Vor Beginn meiner Promotion habe ich mich sehr viele Jahre in Verbänden der europäischen autochthonen Minderheiten engagiert, wodurch ich selbstverständlich auch einen persönlichen Bezug zu meinem Dissertationsthema habe. Ungeachtet dessen lege ich größten Wert darauf, die in meiner Dissertation aufgeworfenen Fragen allein am Maßstab des Rechts und unter Zugrundelegung völkerrechtlicher Auslegungsmethoden zu beantworten.

Wann bzw. in welchem Umfeld kommen Ihnen die besten Ideen für Ihre Forschung?

Juristische Forschung vollzieht sich die allermeiste Zeit hinter Büchern und am Computer, so dass ich am Schreibtisch auch die meisten Ideen entwickle. Letztes Jahr habe ich zudem gemeinsam mit meinem Betreuer und Wissenschaftlern aus Linguistik und Medienwissenschaften den Sachverständigenausschuss der Charta zu Fragen der neuen Medien beraten. Der intensive interdisziplinäre Austausch war sehr gewinnbringend und hat mich auf sehr viele neue Ideen für meine Arbeit gebracht.

Was tun Sie, wenn Sie nicht an Ihrem Projekt forschen?

Ich habe eine kleine Stelle als Wissenschaftliche Mitarbeiterin an der Universität Speyer, wo wir gemeinsam mit dem Forschungsinstitut für die öffentliche Verwaltung an verschiedenen mit der Digitalisierung einhergehenden Rechtsproblemen arbeiten. Zudem bin ich ehrenamtliche Mentorin und gehe in der restlichen mir zur Verfügung stehenden Zeit gewöhnlichen Freizeitaktivitäten nach: Ich treibe Sport, gehe gerne wandern oder besuche kulturelle Veranstaltungen.   

Welche Vorzüge hat das Promovieren mit einem Stipendium der Studienstiftung?
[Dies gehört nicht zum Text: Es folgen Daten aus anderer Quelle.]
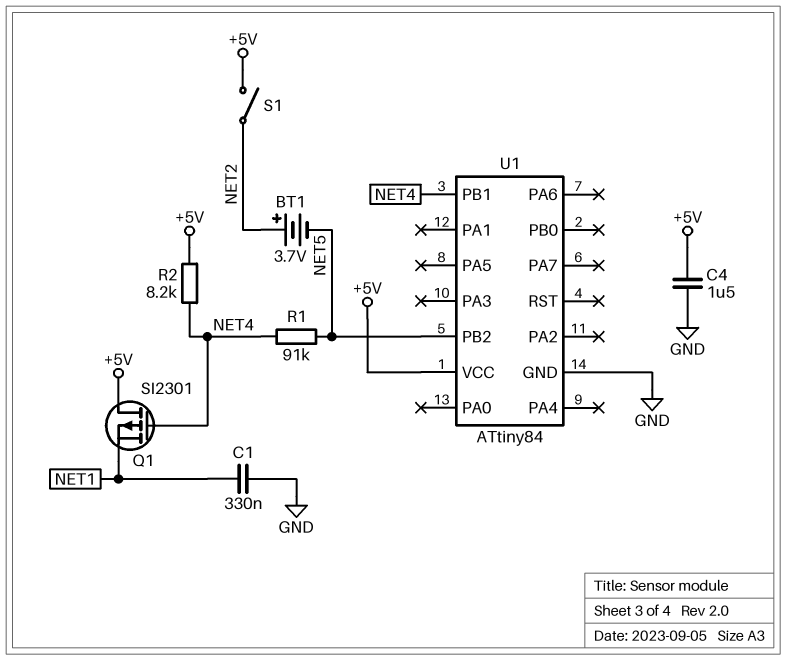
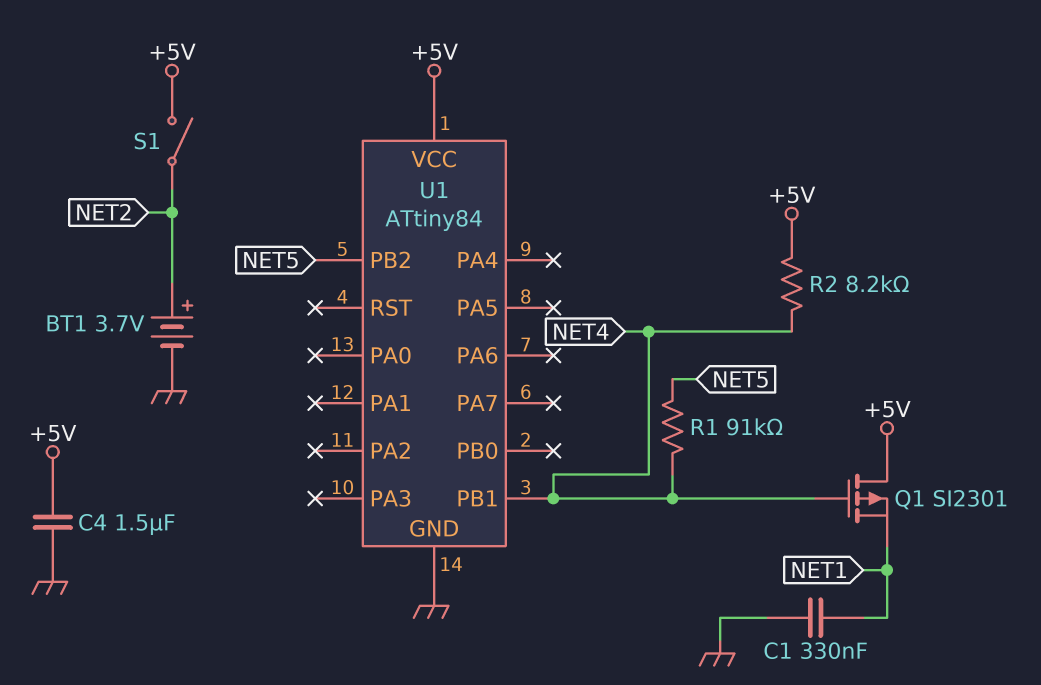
BT1: 3.7V (plus NET2, minus NET5) -> 3.7V (plus NET2, minus GND)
Da ich vor Erhalt des Stipendiums eineinhalb Jahre promotionsbegleitend gearbeitet habe, weiß ich die finanziellen Vorzüge des Stipendiums zu schätzen, das mir endlich die Konzentration auf mein Dissertationsprojekt ermöglicht hat. Ein weiterer Vorteil ist auch, dass ich örtlich an keinen festen Ort gebunden bin, weshalb ich seit Erhalt des Stipendiums auch überwiegend am Max-Planck-Institut für Völkerrecht in Heidelberg forsche. Nicht zuletzt ist freilich die ideelle Förderung der Studienstiftung hervorzuheben – insbesondere die Doktorandenforen habe ich bisher sowohl fachlich als auch menschlich als sehr bereichernd empfunden.